Closing a joint bank account is relatively easy, according to Bank Rate. However, you'll need to provide the correct identification and make sure you're a joint owner of the account. Also, it's important to deal with outstanding checks and make the necessary auto-deposit and withdrawal changes. A bank may also charge as much as £6 to close a joint account. Before heading to the bank, it helps to have a few tips.
Joint Owner vs. Authorised Signer
In order to close a joint bank account, you must be a "joint owner" on the account, instead of an "authorised signer." For example, a mother might open a bank account with her son, and specify herself as the "joint owner" and him as an "authorised signer." This means the son can write checks on the account, but can't close it.

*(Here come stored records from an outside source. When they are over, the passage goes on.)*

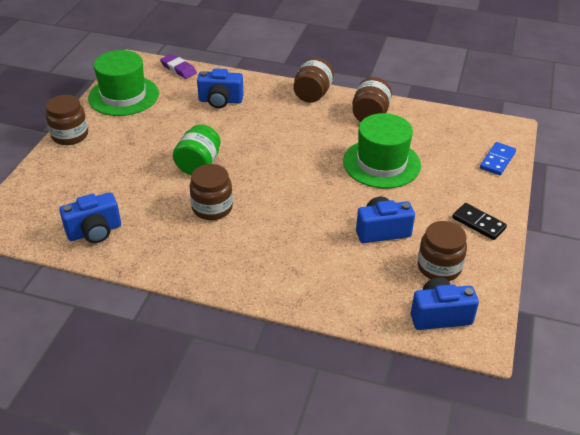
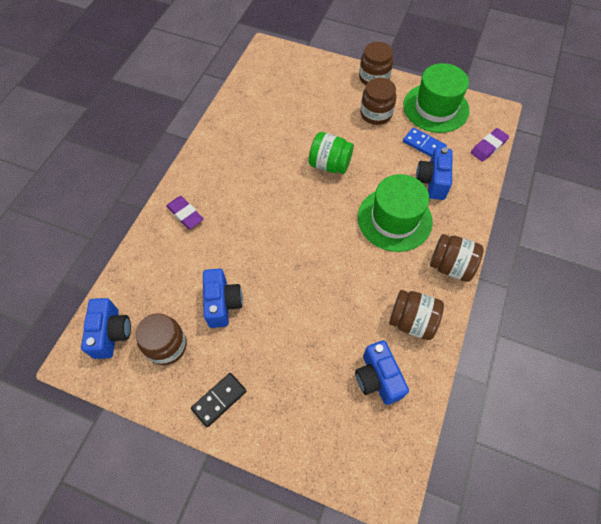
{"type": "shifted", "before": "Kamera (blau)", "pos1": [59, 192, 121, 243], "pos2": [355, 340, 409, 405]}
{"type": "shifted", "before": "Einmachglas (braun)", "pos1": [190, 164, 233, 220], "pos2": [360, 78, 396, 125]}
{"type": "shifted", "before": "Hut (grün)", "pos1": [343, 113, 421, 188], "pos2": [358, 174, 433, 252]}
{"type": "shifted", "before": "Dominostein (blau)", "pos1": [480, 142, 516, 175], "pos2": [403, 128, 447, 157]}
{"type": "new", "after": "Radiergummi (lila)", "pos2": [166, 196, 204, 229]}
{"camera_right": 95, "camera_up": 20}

However, if you're a joint owner on the account, you have the authority to close out the bank account. If you aren't sure of your status on the account, contact the bank and ask.
Documents Needed to Close a Joint Account
Before closing a joint account, contact your financial institution and ask what documents are needed before making a trip to the bank, as most banks require account closures to be done in person. Most financial institutions require two different forms of identification. For example, you could bring a state-issued identification card or driver's license and a social security card.
Once you provide the required identification, the bank will close the account and issue you a check for the remaining balance. The other account holders don't need to be present; however, the bank will ask you to notify them.
Deal with Outstanding Checks
Before closing a joint bank account, make sure all outstanding checks have been cashed. If you still have outstanding checks and need to close the account immediately, have the bank place a "stop payment" on the outstanding checks.
The fee to stop payment varies, but usually costs about £19 per check. Also, make sure to send out new checks (with your new bank account) to the creditors and notify them of the stop payments.
Also, don't forget to change direct deposits and auto debits from the joint account. This can include payroll deposits and monthly bills (like gym memberships or other expenses).